W Polandii co raz nieciekawiej:
1. KE obniżyła prognozę dynamiki PKB
2. Inflacja wyniosła 3,9 (wg dzisiejszego komunikatu)
3. Maliszewski dzisiaj rano przeszedł sam siebie w optymistycznych prognozach (na TVN CNBC Biznes), a to nie rokuje dobrze dla Polski
4. ECB nic specjalnego nie zrobi ("nietypowymi" instrumentami okaże się brak jakichkolwiek instrumentów)
Konkluzja: balon pęka maj-czerwiec (z poślizgiem 1 m-ca)
Maks WIG przekroczył 1800 punktow myslisz ,ze ile potrwa jeszcze ta euforia zakupow
.Inflacja jest dosyc wysoka wiec pln bedzie sie osłabiac ?
WIG20 przekroczył i czekamy przede wszystkim na NYSE i Londyn - ruchy na GPW są skorelowany z ruchami na głównych giełdach - jak tam będą spadki, to i u nas.
Dzisiaj rynek jest płytki, więc nie ma specjalnej reakcji na prognozy KE i MinFina - zobaczymy jutro.
Jeśli chodzi o inflację, to:
1. Przemawia ona za wstrzymaniem się z obniżką stóp
2. Wzrasta rentowność papierów (które i tak, mimo zapewnień nie mają specjalnego wzięcia)

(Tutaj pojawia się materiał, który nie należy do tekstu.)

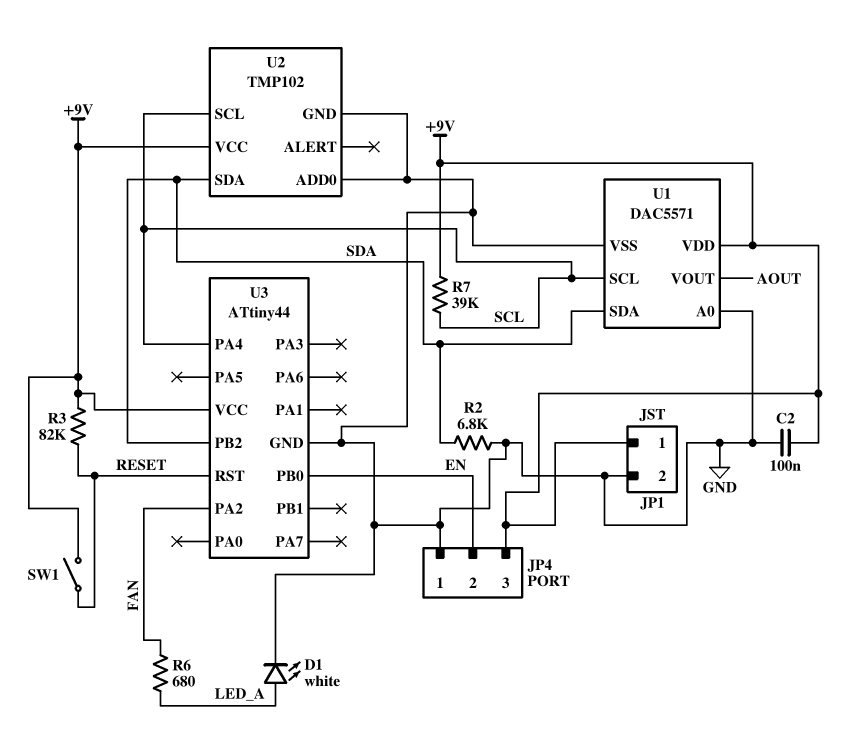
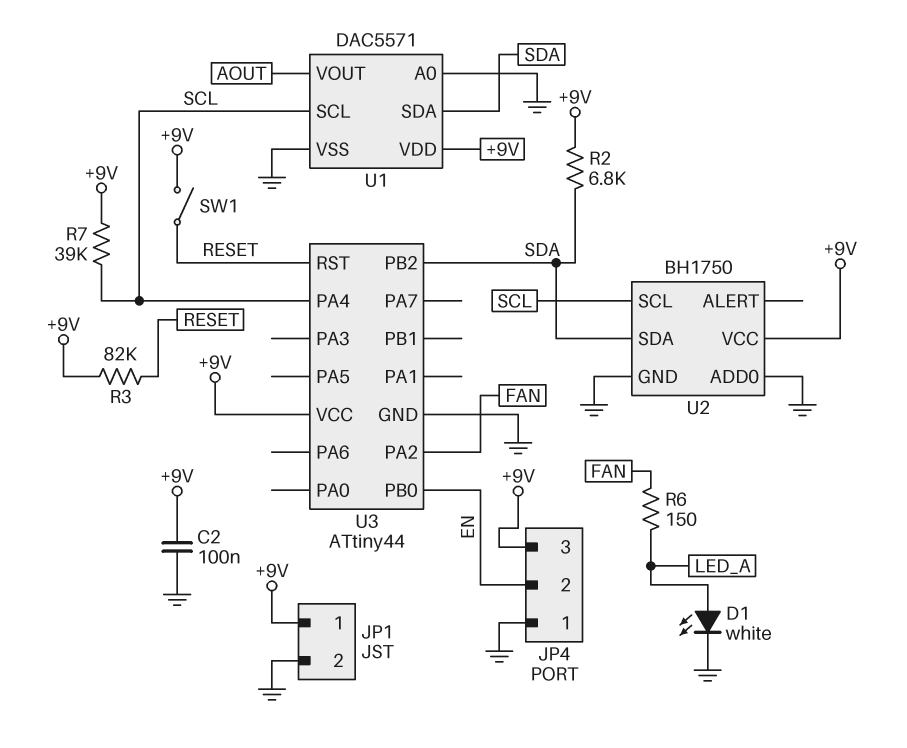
R2: 6.8k (GND, SDA) -> 6.8k (+9V, SDA)
R6: 680 (FAN, LED_A) -> 150 (FAN, LED_A)
U2: TMP102 -> BH1750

3. Wzrost rentowności papierów może zachęcać do przesiadki na inne instrumenty (trąbi się ostatnio o kolejnej bańce, tym razem obligacji USA, ale ja w to specjalnie nie wierzę).
Teoretycznie powinno to przemawiać za osłabianiem PLN (chrum chrum) i to, że to nastąpi nie mamy wątpliwości, pozostaje tylko pytanie kiedy i z jakiego poziomu?
Dzięki Jola. To co straciłem na forex, w realnym życiu już odrobiłem:)
Mam w sumie jeden strzał, żeby się odbić, ale nie mam szczęścia ostatnio.
Co do USD, to ciągle czekam, bo EUR/USD raczej w górę.
Licze ze ruszy dzisiaj ;-) narazei rynek jest plytki Londynska gileda zamkenieta wiec za duzych wachan nie powinno byc no chyba ze Rudy ruszy ze swoja sakiewka- czekam na New York --cos Bax nic sie nei odzywa pewnei zajety maturka !!! No moja mlodsza siostra tez dzisiaj pisze mature ;-))
Wpisy na forum dyskusyjnym Money.pl stanowią wyraz osobistych opinii i
poglądów ich autorów i nie powinien być traktowany jako rekomendacja kupna bądź sprzedaży papierów wartościowych. Money.pl nie ponosi za nie
odpowiedzialności.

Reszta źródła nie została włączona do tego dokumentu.